Fatally Flawed ECDC H3N2pdm11 Risk Assessment
Recombinomics Commentary 22:00
November 29, 2011

The public health importance of swine influenza is twofold. Firstly there is the direct risk of infection for those coming into close contact with pigs or through limited human-to-human transmission. Triple reassortant swine influenza viruses with avian, human and swine genes have been circulating in pigs in the US, and have been transmitted to humans. This is now also the case for the triple reassortant viruses with the additional A(H1N1) M-gene [1]. However, none of these reassortant viruses has been able to maintain themselves in the human population and, in addition, there have been no large clusters of infection. The second risk is of reassortment to produce a novel virus (possibly a strain with pandemic potential), either in the pig or in the human host, by co-infection with a human and a swine strain. The pandemic A(H1N1)pdm09 influenza virus is so far the only swine-origin virus that has shown the capacity to spread readily and extensively between humans.
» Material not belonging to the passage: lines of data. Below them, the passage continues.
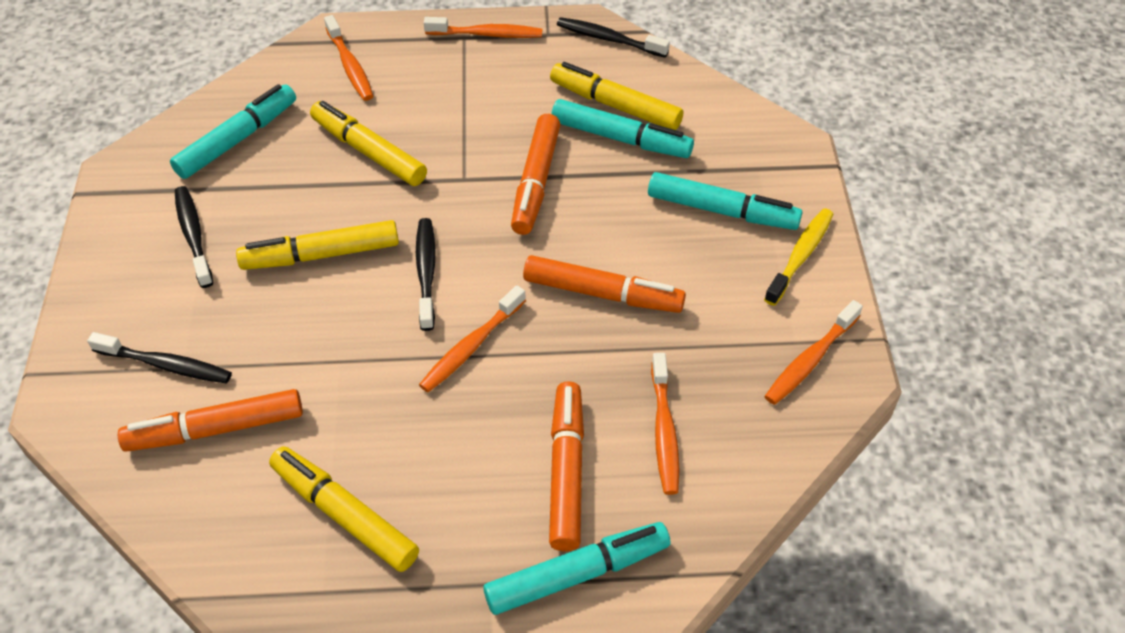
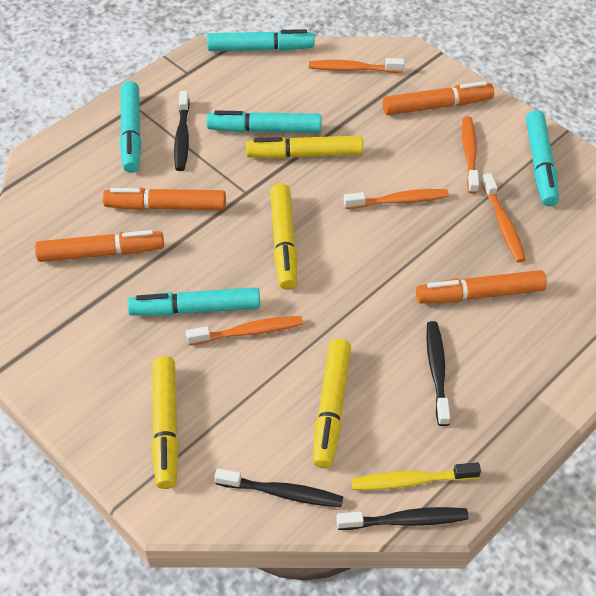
turquoise marker: 4 -> 5

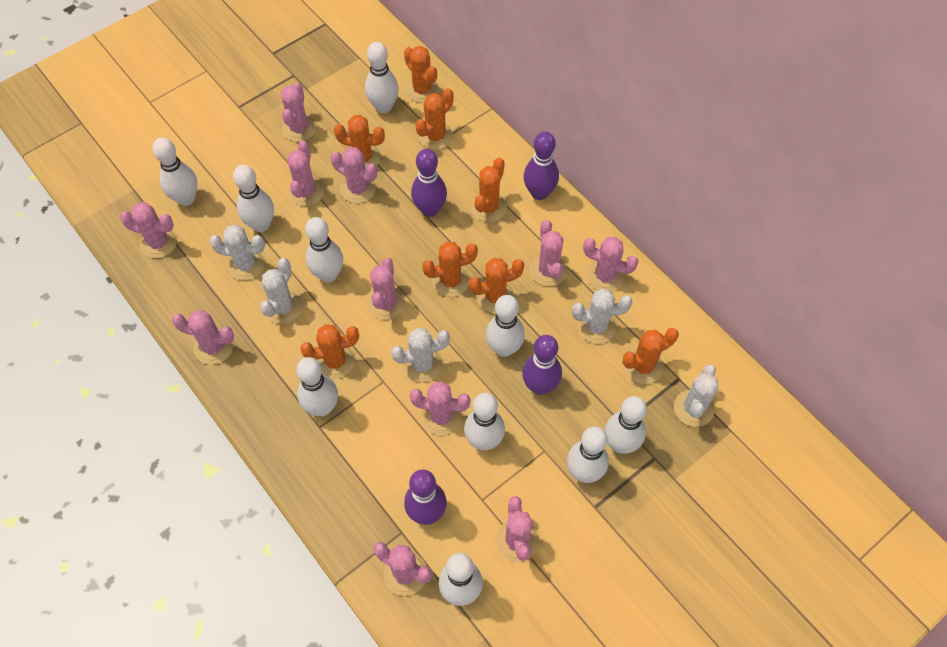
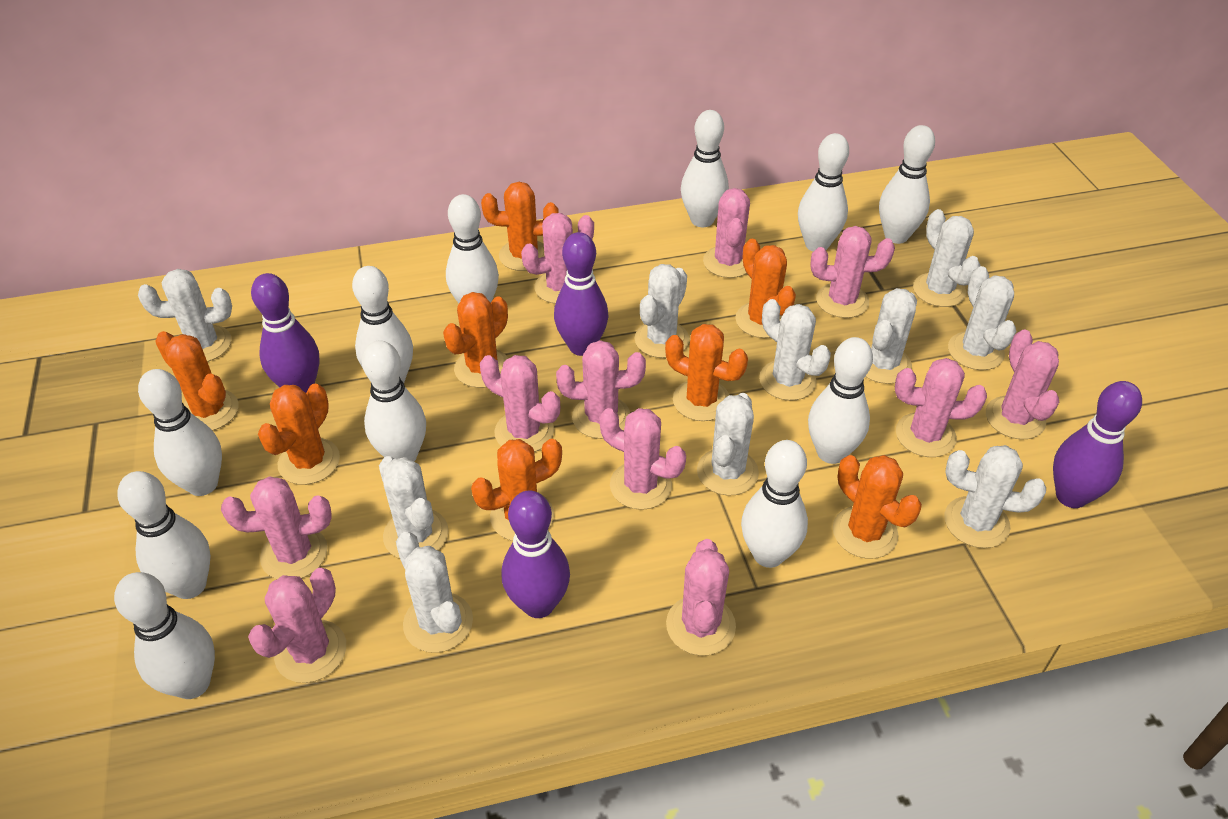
white bowling pin: 10 -> 11
white cactus: 5 -> 10

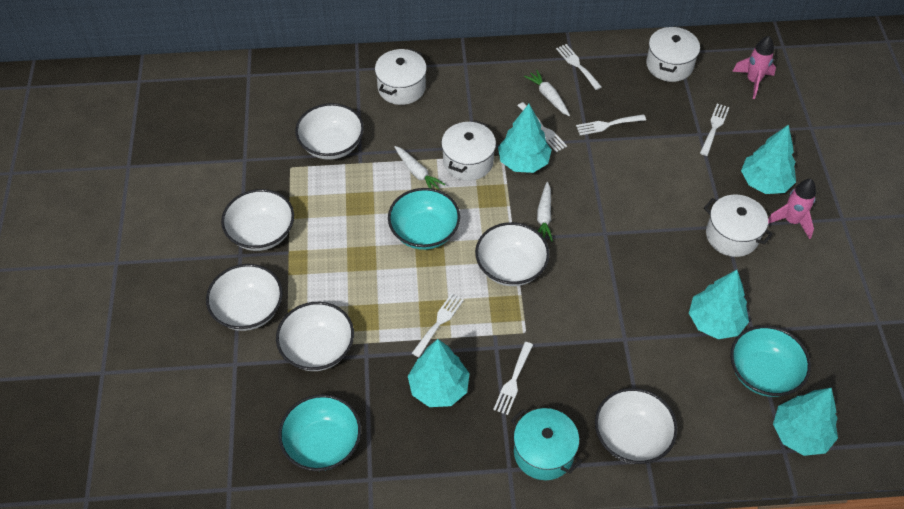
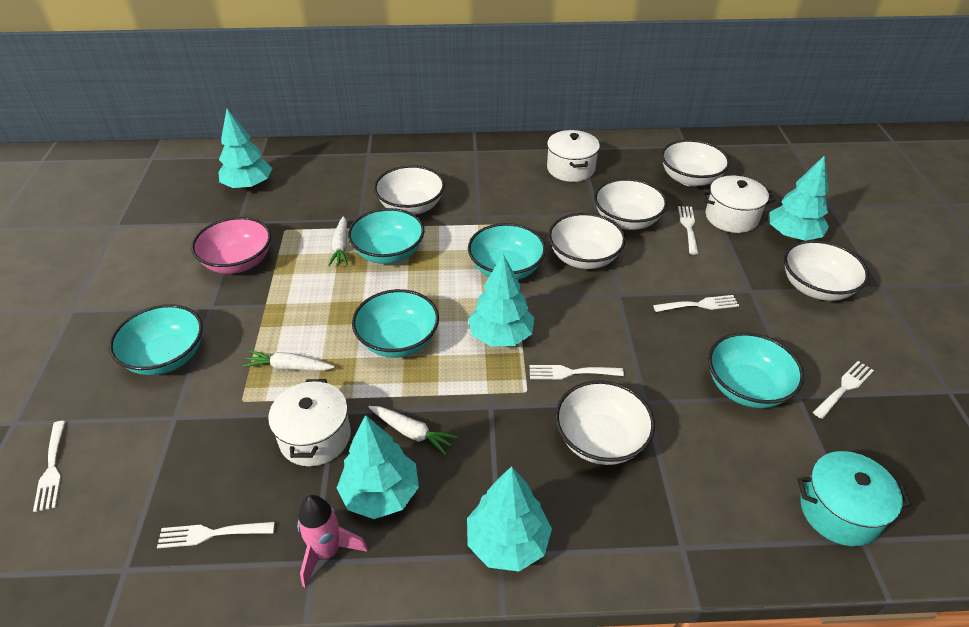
pink bowl: 0 -> 1
pink rocket: 2 -> 1
turquoise bowl: 3 -> 5
white pot: 4 -> 3

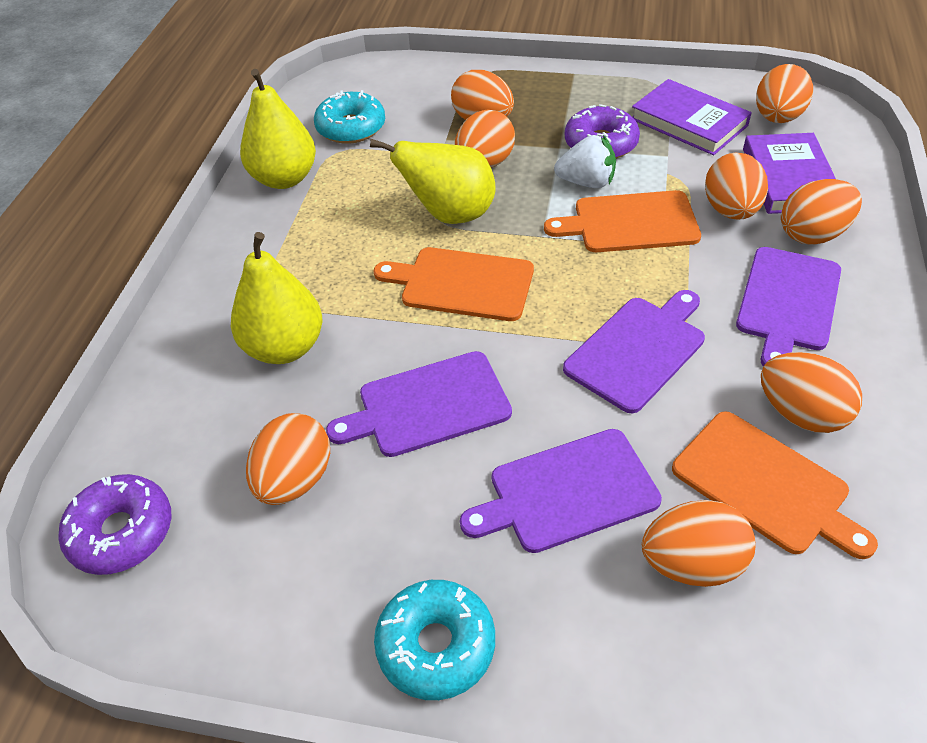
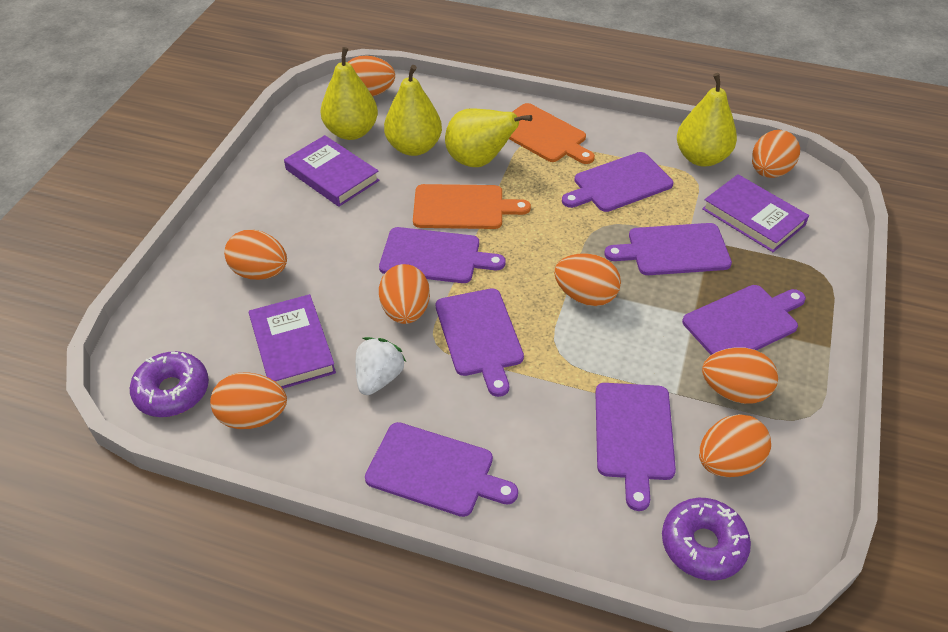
orange cutting board: 3 -> 2
purple book: 2 -> 3
purple cutting board: 4 -> 7
turquoise donut: 2 -> 0
yellow pear: 3 -> 4

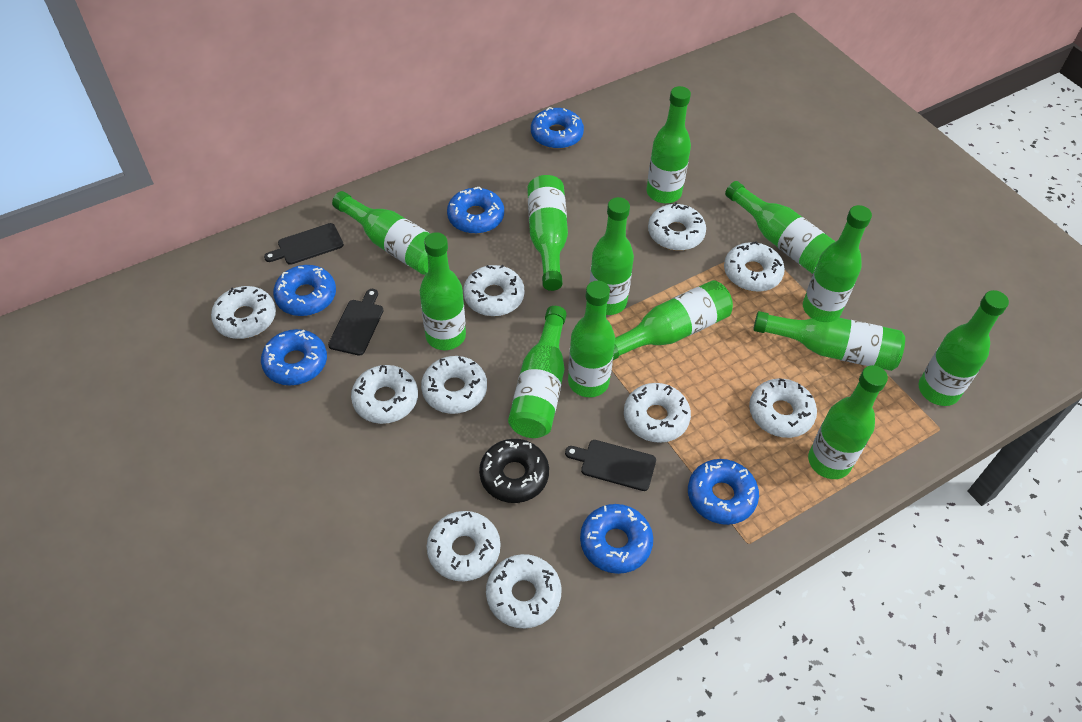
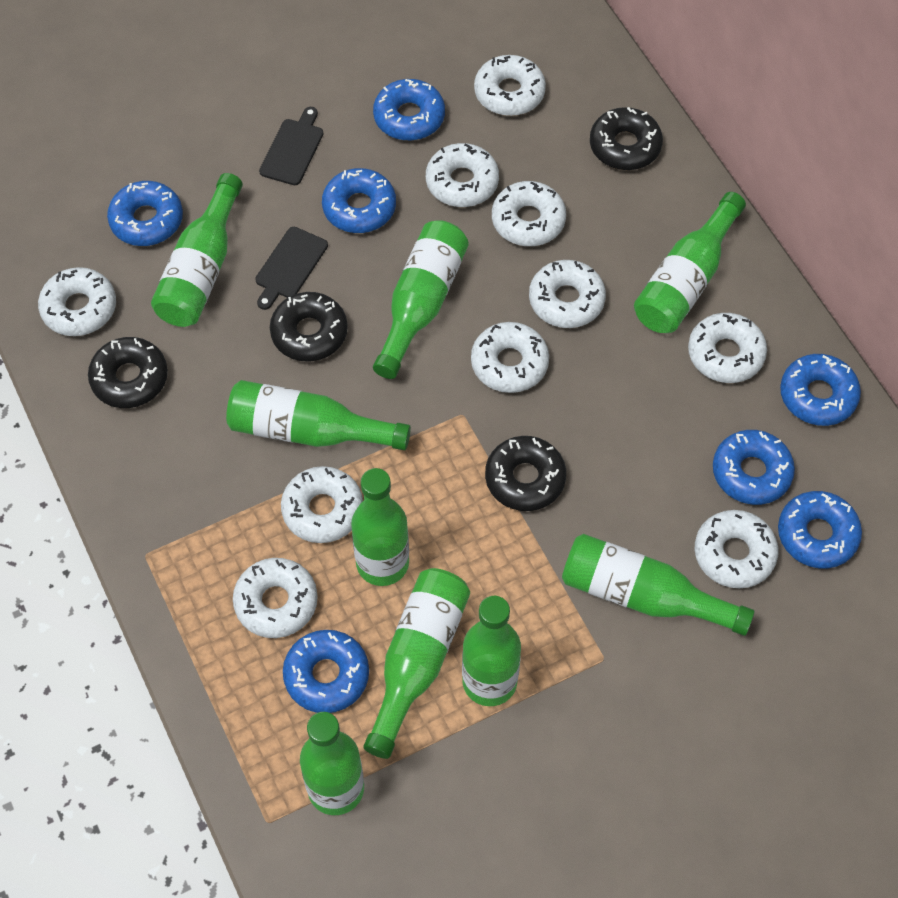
black cutting board: 3 -> 2
black donut: 1 -> 4
blue donut: 6 -> 7
green bottle: 13 -> 9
However, it demonstrates that this is a possibility.

The above comments are from the European (ECDC) risk assessment for “Swine-origin triple reassortant influenza (H3N2) viruses in North America, which is largely focused on swine.  It notes shortfalls in swine surveillance in North America and Europe and cites a need for more surveillance (European swine surveillance is beyond abysmal).

The report acknowledges the technical difficulties in the detection of H3N2pdm11 (trH3N2 with an H1N1 M gene), even with PCR detection kits that include H1N1pdm09 H1 and NP targets, and the need for sequence confirmation (which is conclusive even when partial sequences are generated).

However, the report is overly focused on the swine aspects of the pandemic and fails to note that the CDC has only published sequences for 12 patients under the age of 10 who tested as influenza A samples collected since July, 2011. 

Although the report notes the importance of testing children, since 9 of the 10 cases in the US are under 10 years of age, it fails to note that 9 of the 12 cases (75%) are H3N2pdm11 positive, signaling a serious surveillance failure that has created the illusion that the virus is not transmitting in a sustained manner.

The group appears to be seriously phylogenetically challenged because the sequence data is not a puzzle and clearly demonstrates sustained transmission of H3N2pdm11.

Therefore, the ECDC risk assessment for H3N2pdm11 is fatally flawed.